The Temple of Ilissus
Submitting a drawing for the Royal Academy is something I have done since my late teens. I don't enter every year but if I have a drawing I am happy with, I will take the time to fill out the forms. This year I have a safety net to fall back on because the Traditional Architecture Group is having a 'Salon des Refusés' for failed entries. This is born out of a, perhaps justified, feeling amongst traditional and classical architects that the RA is prejudiced against them. Despite this, I have had many pictures accepted over the years and in 2002 I won the Worshipful Company of Architects Prize for Architectural Drawing.
This year, a client commissioned me to draw an ionic capital. Doing a drawing of this scale is something I rarely have time to do and it was fortunate to be given the opportunity. For this, I decided to render the capital at the Temple of Ilissus. We have used this on our housing projects for Halsbury Homes, and I have started to notice its frequent use by architects from the 19th century onwards. Due to its simplicity, it became the 'go-to' order for Greek Revival buildings and is the most reproduced Greek style ionic. There are probably examples of it in every historic town in England. Here is a couple I saw in Colchester last weekend.
It's a very useable capital and works at a small scale for door cases, where it is often seen. The other two famous Greek ionics (from the Erechtheum and the Temple of Apollo Epicurius, Bassae) are less practical. The Erechtheum capital, with all its ornament, needs to be big and on a high-status building and the ionic from Bassae is just plain weird - it looks like a mushroom cut in half.
The Temple of Ilissus was a small temple built near the river Ilissus in Athens. It is thought to have been built around 435 to 430 BC to a design by Callicrates, who was the same architect who, with Ictinus, had constructed the Parthenon. The temple was later consecrated, around the 15th century but was abandoned in the late 16th century because it had been desecrated by a Catholic mass being performed there. It is slightly strange that it was abandoned after one catholic mass, presumably by Greek Orthodox Christians, when it had been a pagan temple for hundreds of years prior to it being a church, but I digress. Unfortunately, this abandoned church and a former temple was destroyed by the Ottoman Turks in the 18th century, who used it as materials to build new fortifications. Our knowledge of it comes from Stuart and Revett's drawings, who measured it only a few years before it was destroyed. Their drawings were later published in the first volume of Antiques of Athens (1762). Had this not happened, this highly significant part of the classical cannon would be lost forever.
It was a particular favourite of the great neoclassical architect, Sir John Soane, who said: -
“The little Temple of the Ilissus at Athens […] is a beautiful example.

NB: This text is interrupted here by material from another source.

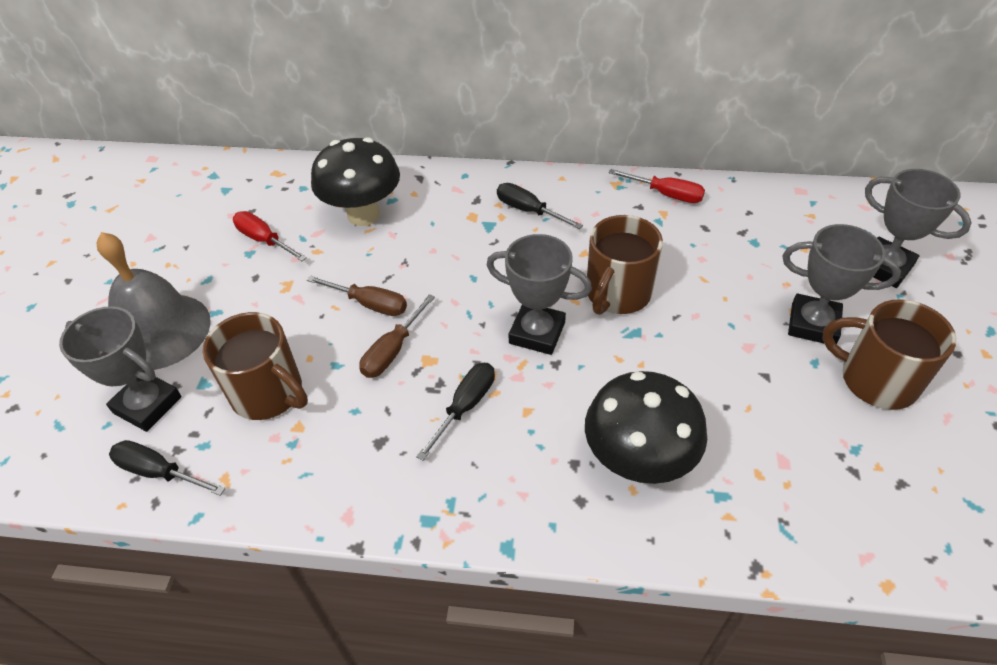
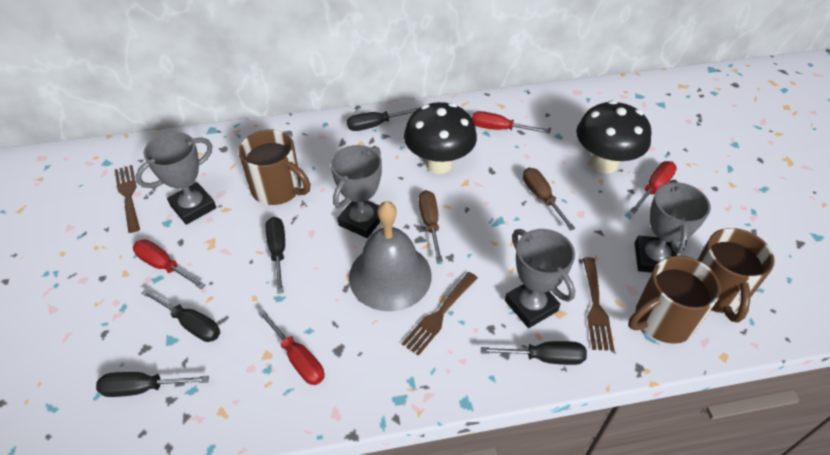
black screwdriver: 3 -> 5
brown fork: 0 -> 3
red screwdriver: 2 -> 4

Nothing can surpass the extreme simplicity and elegance of this composition. The beautifully proportioned columns, the angular capitals, and simple entablature are most happy effects of the refinement and elegant taste of the enlightened people to whom this work owes its origin.”

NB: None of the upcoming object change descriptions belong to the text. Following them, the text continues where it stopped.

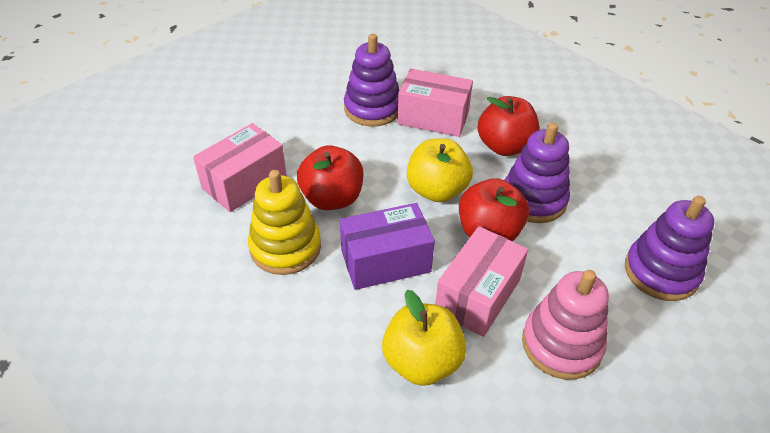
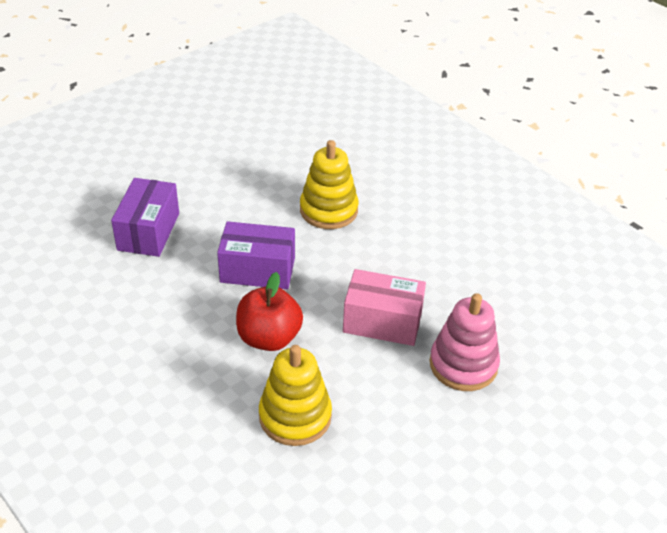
pink box: 3 -> 1
purple box: 1 -> 2
purple stacking toy: 3 -> 0
red apple: 3 -> 1
yellow apple: 2 -> 0
yellow stacking toy: 1 -> 2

When, in 1834, the fragmentary remains of the Temple of Nike were discovered on the Acropolis, the Temple of Ilissus was used as a basis for the reconstruction because they are of a similar scale and design. Callicrates was also thought to be the architect of both temples. A hundred years later, proving the endless adaptability of classical architecture, Raymond Erith reproduced the Temple of Ilissus on the banks of the River Stour... to house a rowing boat.